We have seen this before… someone recomposes a pool, the job half-finishes then stops, no error.  The task cannot be canceled, the pool cannot be deleted, and all other Composer operations in the infrastructure grind to a halt.  Why?  If you call VMware support, the first thing they will tell you is “cache corruption”.  The next is “stale desktops”.  Huh?

Deleting Stale Desktops:


Clearing the Connection Server Cache:

No KB for this one that I am aware of.  Here is that they always tell me to do… ready?  You are going to like this…

  1. Shut down all of the connection servers in your farm.
  2. Turn the connection servers back on, one at a time.


The worst part is, that neither of these solutions worked.  However, what I did find was that after powering the connection servers back on, some composer operations would succeed, but it was only a matter of time before one job failed an brought operations to a halt.  Finally I noticed that when rebooting one of the connection servers (the newest one, used for testing security settings), jammed jobs would immediately resume.  After digging into the logs in C:ProgramDataVMwareVDMlogs, I found that the Connection Server was reporting literally thousands of “could not connect to vCenter server at URL…” errors per day.  Why?  Because like a noob I did not give this connection server in interface to the vCenter server.  Bad on me.  However, these critical failures do not show up in the Windows event logs, nor do they get reported up to the View Administrator console.  I had a bad connection server in my environment that was killing Composer operations, and View Administrator thinks everything is peachy.  Boo!  I have complained to VMware support, for what it is worth.  I also fixed the connection server, and things are back to “normal”, whatever that means.

I also got my manager to approve using Splunk to collect all View log files, so that I at least will have an easier time of discovering errors when they arise in the future.

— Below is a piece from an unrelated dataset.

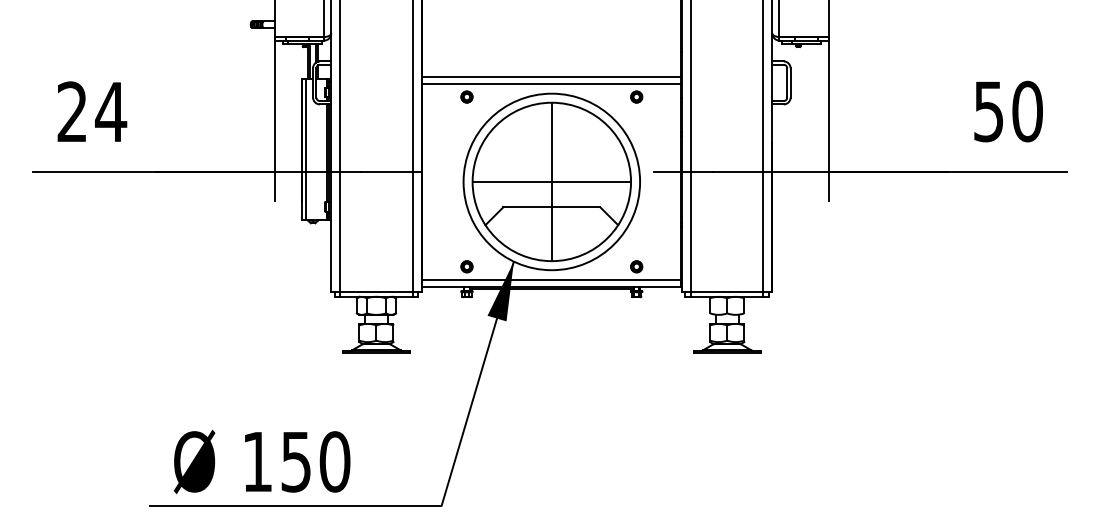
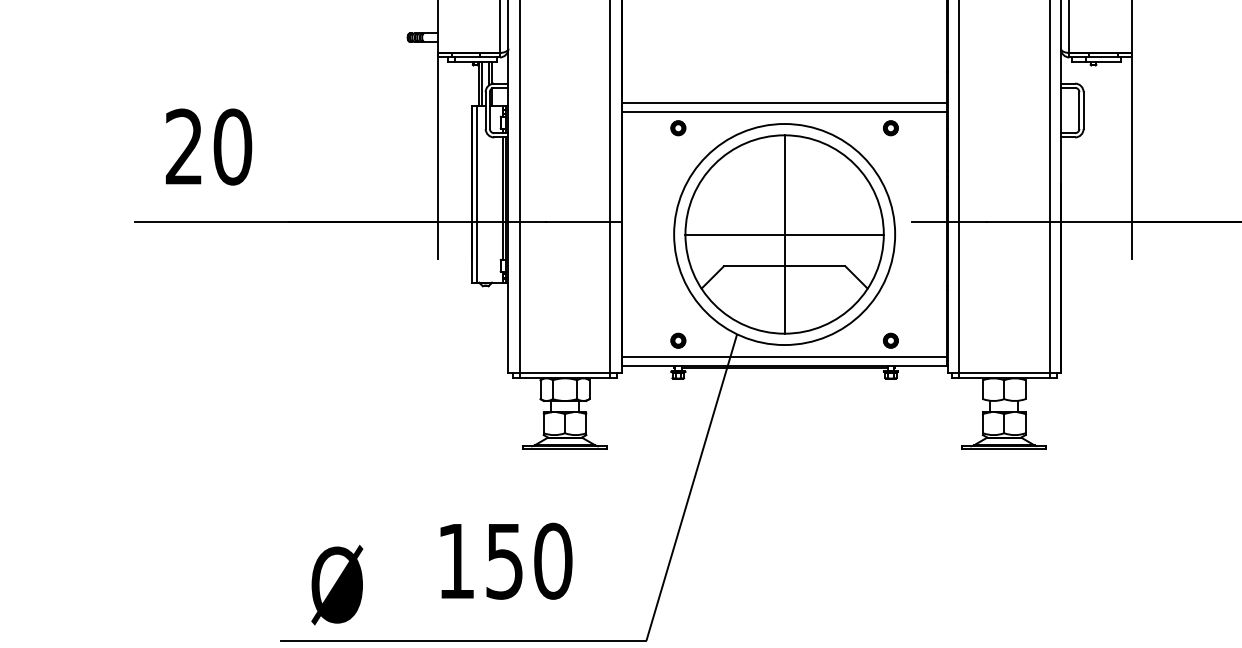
text: (111, 111) -> (233, 146), 24 -> 20
fill: (500, 291) -> (720, 371), removed
text: (297, 461) -> (506, 560), moved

Logon Performance in VDI Land

After spending hte better part of three days attempting to shave time off of login times in our VDI environment (VMware View-based), I thought I should scribe down some notes on effective troubleshooting tools and techniques. There were a lot of self-inflicted wounds this time, and I could have saved myself a lot of time if 1) I had documented the build process for my new VDI pool and 2) I had taken notes that last time I had made login optimizations.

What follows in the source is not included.